There is not just one right way to use chopsticks. Here's a standard way to hold and use chopsticks:
1. Put the lower (unmoving) chopstick with the food end protruding 5–15 cm (2–6”) on the 4th (and 5th) finger(s) with the middle of your thumb on top to hold it still.
2. Hold the upper (movable) chopstick in the same way you would hold a pen to write, but with the end protruding more from the finger tips (the same amount as the lower chopstick).
3. Pick up food by moving the upper chopstick and holding the lower chopstick still.
4. To separate a piece of food into two pieces, exert controlled pressure on the chopsticks while moving them apart from each other. This needs a lot of practice.
It's said that, "The further apart you hold your chopsticks the further from home you will go." It can be observed that China's rural folks hold their chopsticks close and parallel like this: "ll", or even crossing like this 'X', but foreigners and richer urban Chinese tend to hold them far apart like a 'V'.
After you learn how to use chopsticks, you can not only use them to enjoy your meals, but can also play some chopsticks games.
Chopsticks are called kuaizi (筷子) in Chinese, which resembles the pronunciation of two other words: 'soon' (快 kuài /kweye/) and 'son(s)' (子 z ǐ /dzrr/).

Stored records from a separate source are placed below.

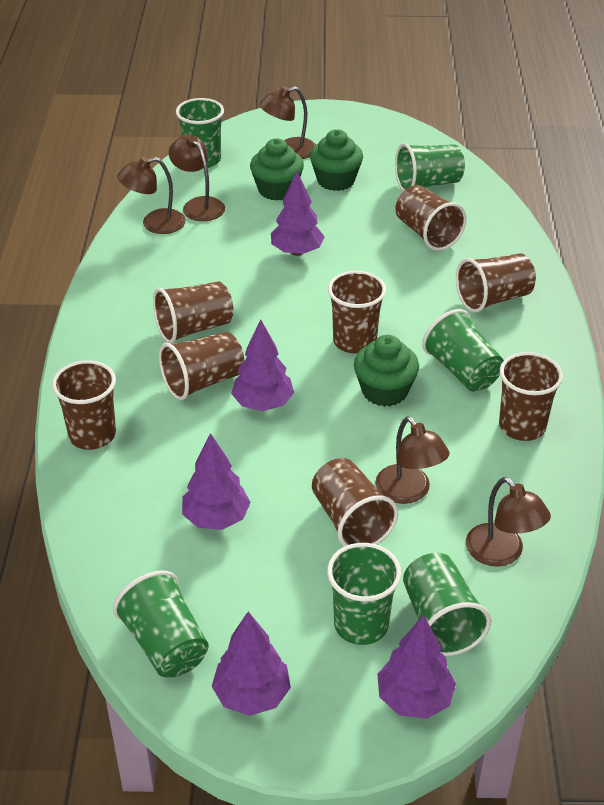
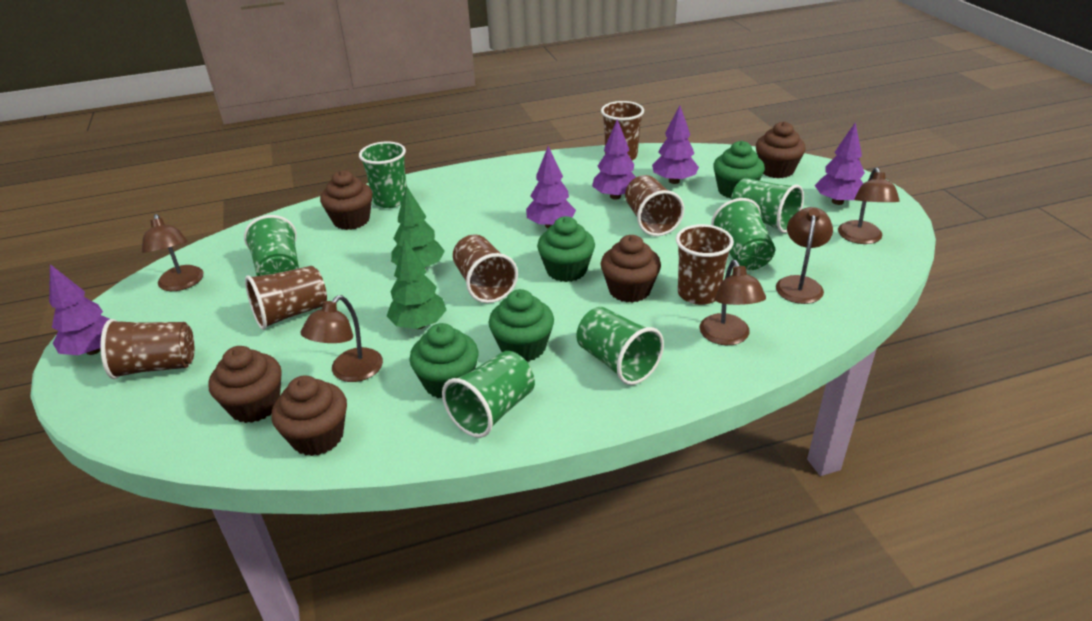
brown cup: 8 -> 6
brown cupcake: 0 -> 5
green cupcake: 3 -> 4
green tree: 0 -> 2

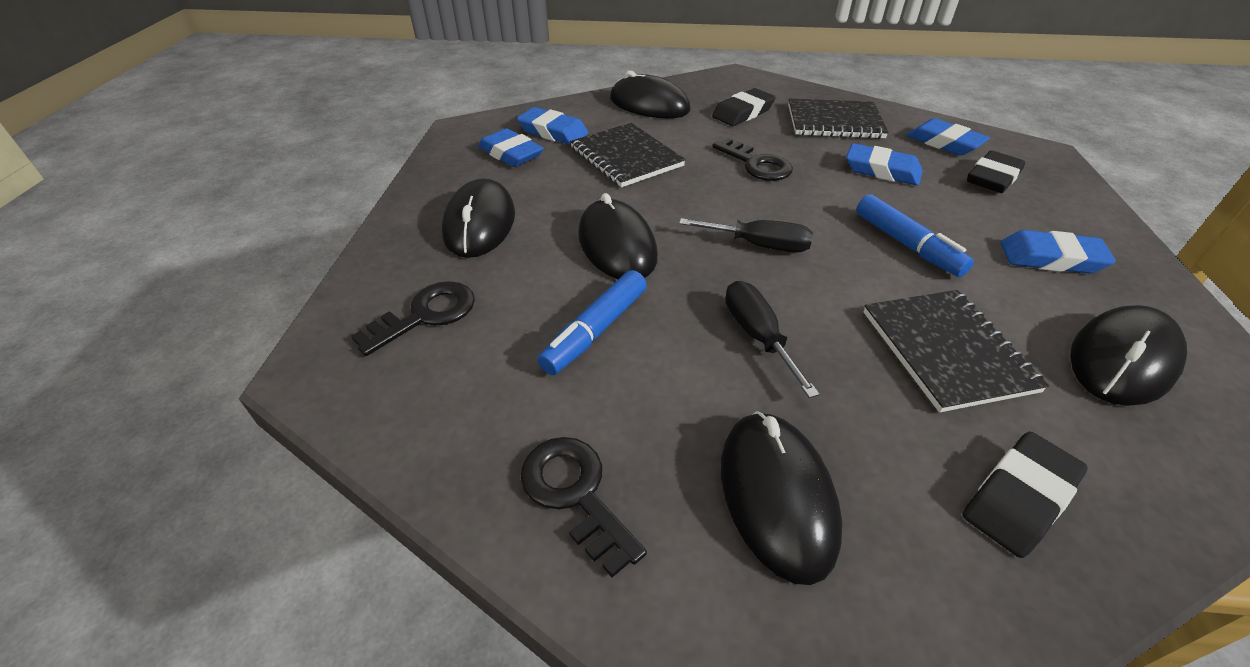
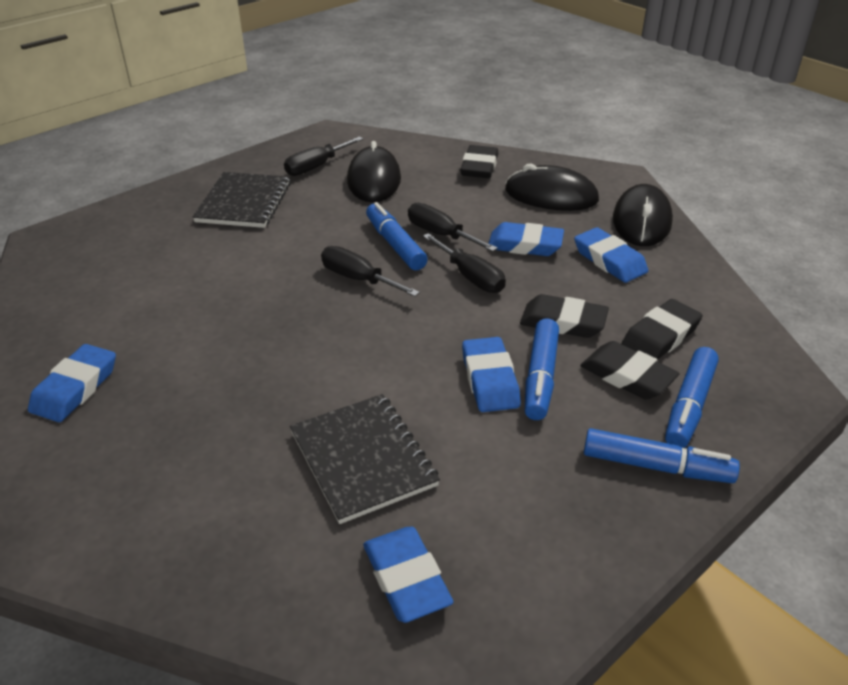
black eraser: 3 -> 4
black key: 3 -> 0
black mouse: 5 -> 3
black notebook: 3 -> 2
black screwdriver: 2 -> 4
blue marker: 2 -> 4

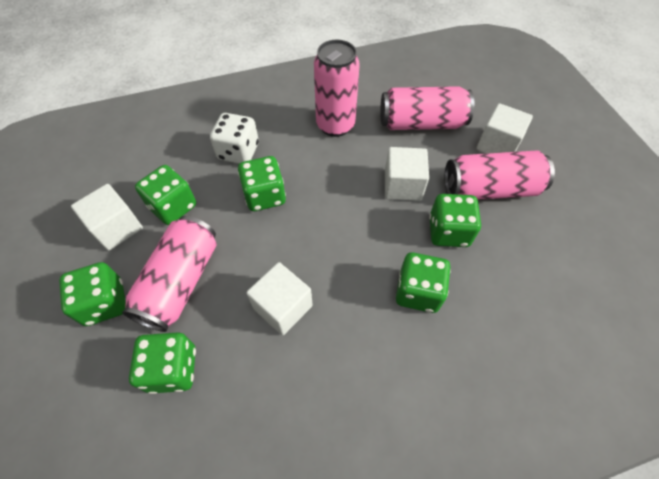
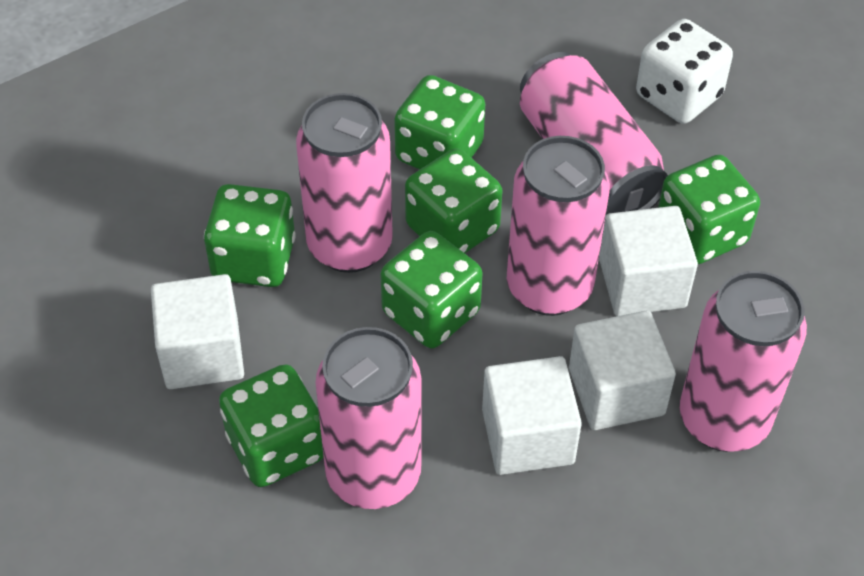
pink can: 4 -> 5

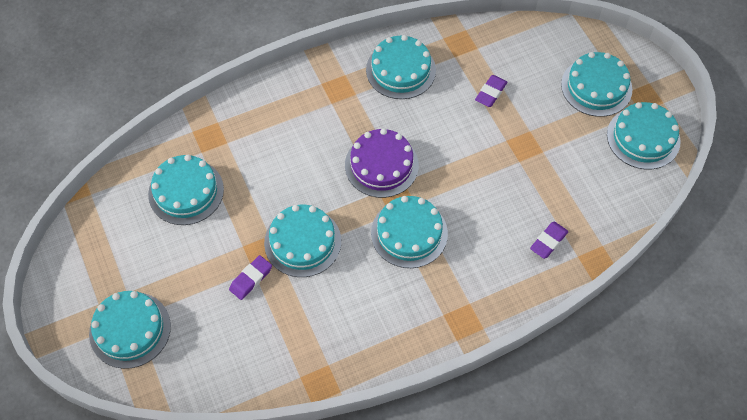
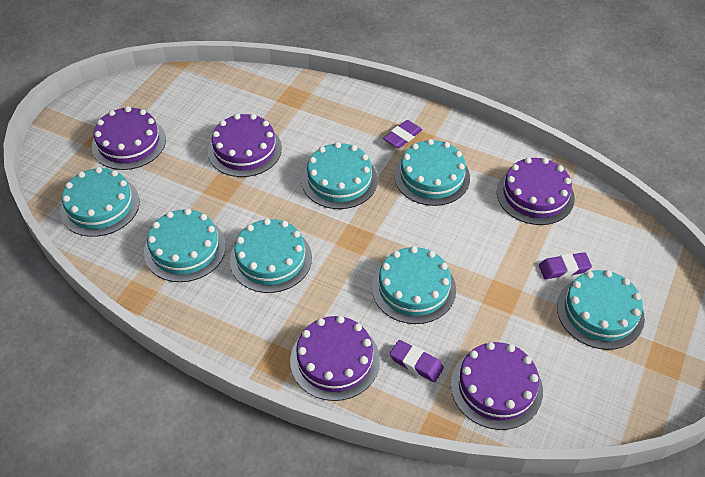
purple cake: 1 -> 5

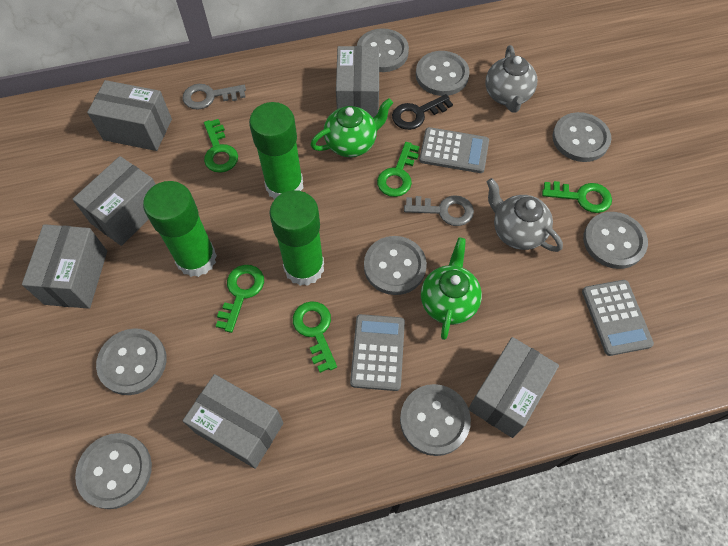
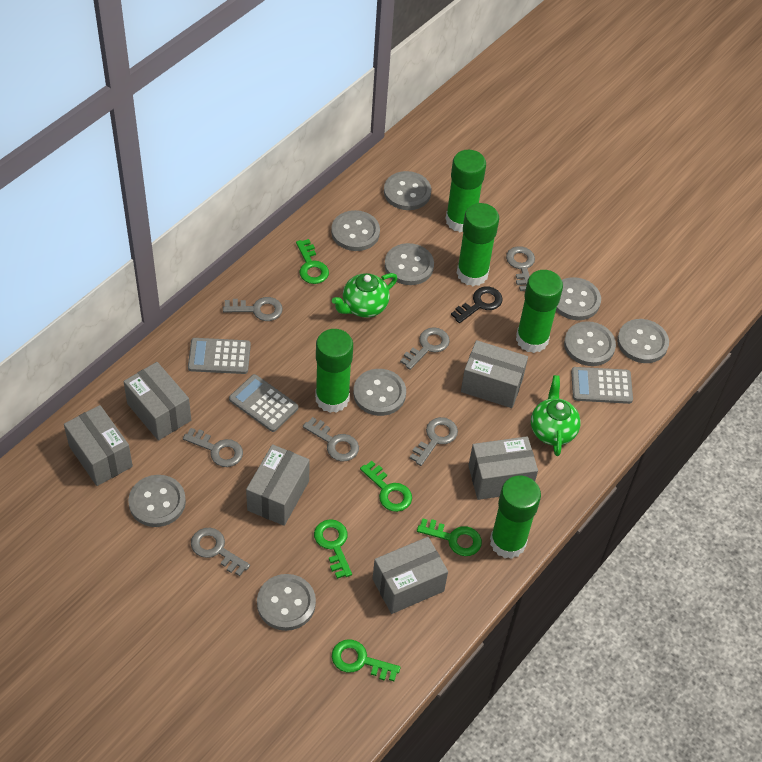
green glue stick: 3 -> 5
grey button: 8 -> 9
grey key: 2 -> 7
grey teapot: 2 -> 0

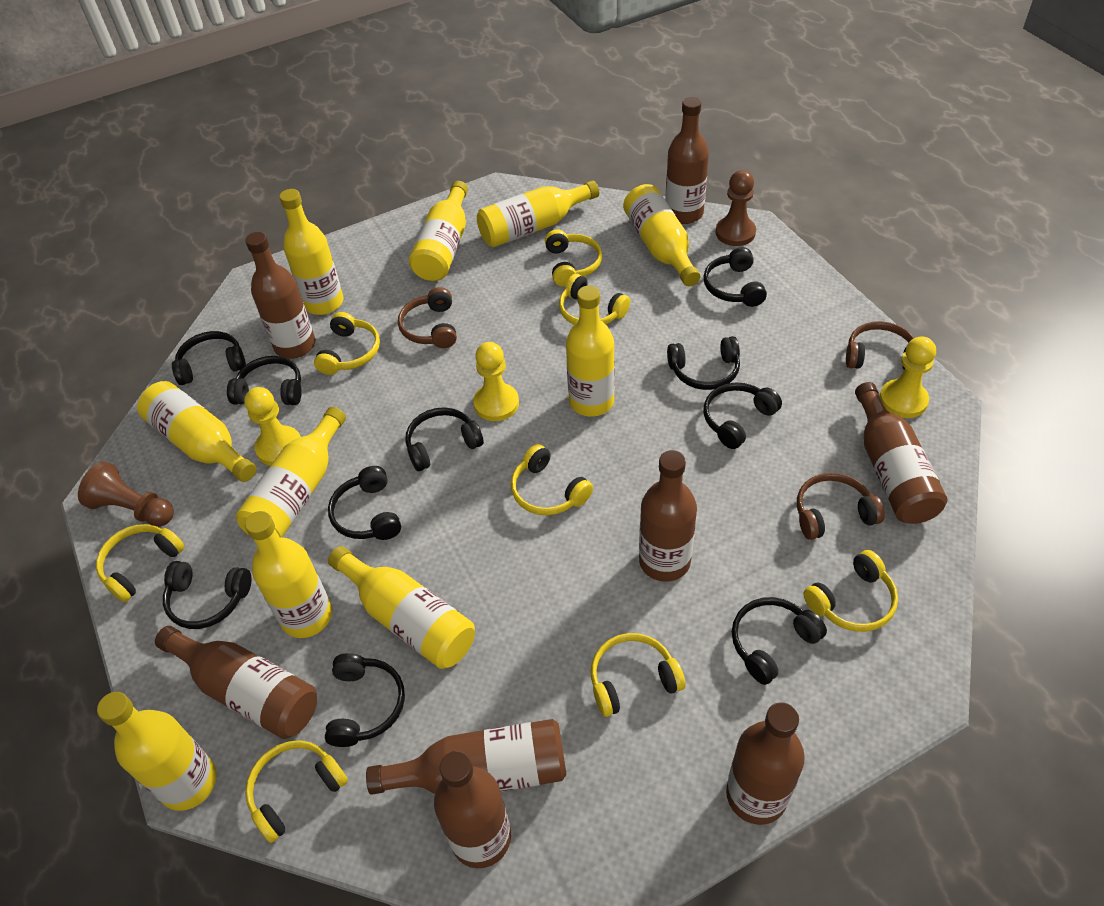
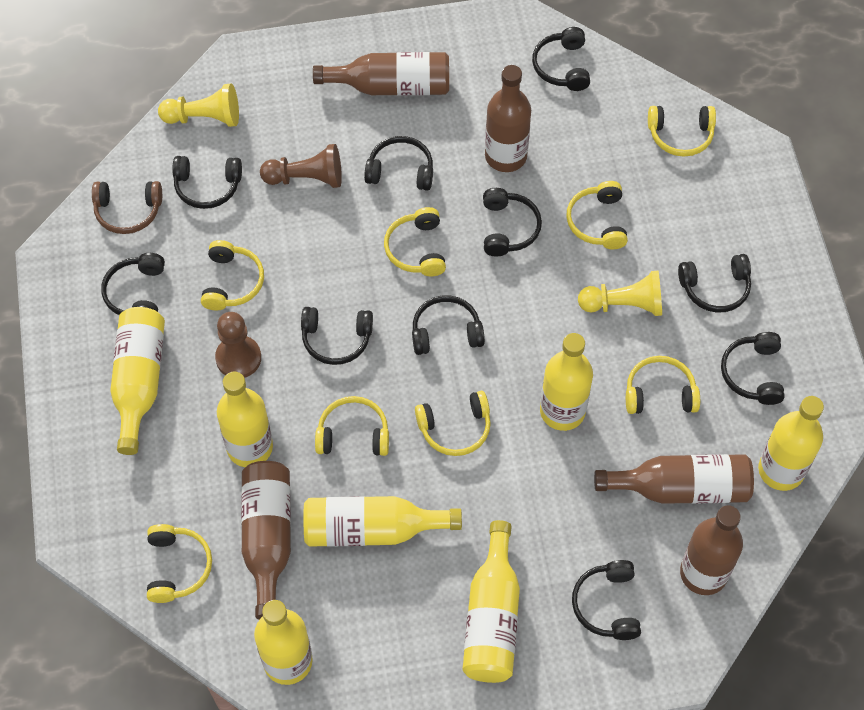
brown bottle: 8 -> 5
brown headphones: 3 -> 1
yellow bottle: 10 -> 7
yellow pawn: 3 -> 2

It is a popular good wish in China for newly married couples to have babies quickly. Therefore, it is a tradition in some areas to give chopsticks as a gift to newlyweds.
When using chopsticks to eat, people need to pay attention to some taboos and common conventions:
Most large restaurants in China now have forks available, and other places have (Chinese) spoons. If you are not used to chopsticks, you can ask waiters in the restaurant to provide you with forks or spoons.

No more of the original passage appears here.